# ROCKFORD!



## hoover (Apr 3, 2010)

New box for the brute, loaded with RF goods


----------



## Polaris425 (Dec 16, 2004)

thats a nice box!


----------



## hoover (Apr 3, 2010)

Thanks P425, it sounds pretty good...im pleased


----------



## bruterider27 (Apr 29, 2010)

Did you build that?


----------



## hoover (Apr 3, 2010)

No, a friend of mine did, I plan on building another box soon...maybe 4 6.5's...all I did was Bedliner it and spray the logo on this one


----------



## DrillersGoDeeper (Jan 3, 2009)

Looks real good man!! Nice work!!

I would like to have somehting like that, just dont think i would ever use it...


----------



## hoover (Apr 3, 2010)

Man, you wouldnt think that you would use it, but you will...I bought a system at Mud nats years ago and have had one ever since, not only do i like jamming out on the trail but people like to bring my their ipod or something just to hear some of their music.
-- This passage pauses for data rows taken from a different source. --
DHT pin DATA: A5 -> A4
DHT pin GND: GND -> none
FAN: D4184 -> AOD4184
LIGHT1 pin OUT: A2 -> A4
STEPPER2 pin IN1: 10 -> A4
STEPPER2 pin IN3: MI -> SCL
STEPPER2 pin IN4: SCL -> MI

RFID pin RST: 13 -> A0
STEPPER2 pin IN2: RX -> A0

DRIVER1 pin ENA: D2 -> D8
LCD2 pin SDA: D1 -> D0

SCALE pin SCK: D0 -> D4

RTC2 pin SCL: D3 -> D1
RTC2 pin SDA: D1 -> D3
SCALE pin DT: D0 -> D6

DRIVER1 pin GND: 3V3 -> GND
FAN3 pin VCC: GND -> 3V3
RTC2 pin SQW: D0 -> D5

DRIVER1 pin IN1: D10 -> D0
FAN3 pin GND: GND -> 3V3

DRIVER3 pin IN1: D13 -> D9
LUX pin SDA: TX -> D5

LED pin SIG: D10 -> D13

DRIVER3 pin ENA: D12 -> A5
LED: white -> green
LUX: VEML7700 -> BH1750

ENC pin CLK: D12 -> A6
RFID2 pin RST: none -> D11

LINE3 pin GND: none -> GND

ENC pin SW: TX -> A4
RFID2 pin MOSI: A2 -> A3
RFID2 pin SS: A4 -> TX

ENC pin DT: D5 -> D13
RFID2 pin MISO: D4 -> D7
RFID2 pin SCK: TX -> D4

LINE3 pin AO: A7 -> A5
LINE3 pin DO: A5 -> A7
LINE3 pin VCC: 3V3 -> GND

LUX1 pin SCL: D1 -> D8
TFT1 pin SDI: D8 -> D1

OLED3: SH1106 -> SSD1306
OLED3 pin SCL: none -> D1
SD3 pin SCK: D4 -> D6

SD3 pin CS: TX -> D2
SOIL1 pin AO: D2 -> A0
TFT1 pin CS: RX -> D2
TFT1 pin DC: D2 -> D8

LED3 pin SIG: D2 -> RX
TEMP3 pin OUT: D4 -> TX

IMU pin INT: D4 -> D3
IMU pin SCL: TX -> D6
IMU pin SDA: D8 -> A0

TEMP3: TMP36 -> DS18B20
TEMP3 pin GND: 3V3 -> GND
Next on my list of mods is a custom battery box with a little bigger/better battery to power this monster amp


----------



## BRUTEandREX (Aug 13, 2009)

Looking good,,, did you pay for it? if so how much did you have to pay?


----------



## hoover (Apr 3, 2010)

lol, $40,000,000.01


----------



## Made-In-TX (Aug 16, 2010)

Definitely a nice looking box man... Fo sho! :rockn:


----------